I have never written about a police involved shooting that did not have conflicting reports of exactly what happened. However, it is uncommon for the police departments involved to release so little information. This may be due to a recent change in state law that requires any police involved shooting to be investigated by a separate agency which is why the Pierce County Sherriff’s Department is investigating the Tacoma Police Department shooting.

Typically there are one or two police involved shootings in Tacoma every year, but like every other metric for homicides in this city, police involved shootings have increase. This is the third police involved shooting of 2019.

As always, the comments section is moderated and reserved for friends and family of Bennie who want to share thoughts or memories about Bennie.

  • Jack Cameron

20th Tacoma Homicide of 2019: Jahleen Mitchell

Jahleen Mitchell

The day before his death, 38-year-old Jahleen Mitchell got $50 from his mother and gave half of it to a homeless man in need. He was a former military police officer and was planning on being a commercial pilot. On the afternoon of September 5th he had an altercation with a 40-year-old man in People’s Park near South 10th and L Streets. It isn’t known how the altercation started. What is known is that Jahleen did his best to avoid the conflict, running into the park. A knife fell from his backpack while he was running. The man chasing him picked it up. Jahleen lost his footing and fell. His attacker stabbed him and punched him repeatedly.

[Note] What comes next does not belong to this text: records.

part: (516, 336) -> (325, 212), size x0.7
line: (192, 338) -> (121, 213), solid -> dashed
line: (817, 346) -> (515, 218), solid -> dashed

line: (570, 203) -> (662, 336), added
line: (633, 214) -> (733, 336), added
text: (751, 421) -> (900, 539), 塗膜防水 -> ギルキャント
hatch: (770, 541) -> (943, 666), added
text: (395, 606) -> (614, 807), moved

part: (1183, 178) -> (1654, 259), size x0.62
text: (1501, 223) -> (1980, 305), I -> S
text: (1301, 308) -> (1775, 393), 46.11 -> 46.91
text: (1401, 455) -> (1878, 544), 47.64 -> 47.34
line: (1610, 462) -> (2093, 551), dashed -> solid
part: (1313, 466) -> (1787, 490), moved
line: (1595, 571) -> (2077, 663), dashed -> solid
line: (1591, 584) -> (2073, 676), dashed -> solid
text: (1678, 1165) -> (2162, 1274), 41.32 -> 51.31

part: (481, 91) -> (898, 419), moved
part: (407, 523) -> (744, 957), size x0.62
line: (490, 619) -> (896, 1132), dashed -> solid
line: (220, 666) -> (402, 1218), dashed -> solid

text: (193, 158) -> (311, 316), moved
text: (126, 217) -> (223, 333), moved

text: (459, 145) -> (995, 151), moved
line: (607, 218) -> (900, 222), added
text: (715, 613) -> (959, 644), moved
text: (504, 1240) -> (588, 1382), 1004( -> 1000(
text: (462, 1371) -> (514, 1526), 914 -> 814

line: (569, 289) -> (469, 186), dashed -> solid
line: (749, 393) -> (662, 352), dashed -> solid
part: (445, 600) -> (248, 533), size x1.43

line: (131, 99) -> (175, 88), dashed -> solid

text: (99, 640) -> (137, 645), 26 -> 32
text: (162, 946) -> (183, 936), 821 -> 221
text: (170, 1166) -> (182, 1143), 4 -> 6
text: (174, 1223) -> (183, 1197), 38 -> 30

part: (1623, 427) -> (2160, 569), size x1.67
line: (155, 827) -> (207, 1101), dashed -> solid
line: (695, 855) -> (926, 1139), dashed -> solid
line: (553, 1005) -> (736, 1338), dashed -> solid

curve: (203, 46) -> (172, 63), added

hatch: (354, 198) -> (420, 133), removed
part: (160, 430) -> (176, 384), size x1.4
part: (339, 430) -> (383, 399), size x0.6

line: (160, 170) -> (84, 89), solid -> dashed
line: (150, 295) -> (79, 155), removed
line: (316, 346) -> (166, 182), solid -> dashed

Jahleen managed to get back to his feet and headed towards a nearby convenience store where other pedestrians tried to help him. Jahleen’s attacker then ran off. Jahleen was taken to St. Joseph’s Hospital where he later died from his wounds becoming the twentieth Tacoma homicide of 2019.

Jahleen’s attacker was later arrested and charged with first and second degree murder. If he’s convicted he will spend the rest of his life behind bars thanks to Washington’s ‘Three Strikes’ law and two previous convictions for violent crimes.

This sort of homicide is the very definition of senseless. Even the attacker’s father admits this never should have happened. For the first time in over a decade we’ve had more twenty homicides in a year.

Jahleen was born in Jamaica but moved with his family to Tacoma at the age of six. He graduated from Mt. Tahoma High School and was the proud father of an eight-year-old daughter. His family meant everything to him and his generosity was one of his defining traits. It’s impossible to overstate the impact Jahleen’s murder will have with his family and friends. It’s the sort of damage one only understands if they’ve lost someone in a similar manner.

As always, the comments section is moderated and reserved for friends and family of Jahleen.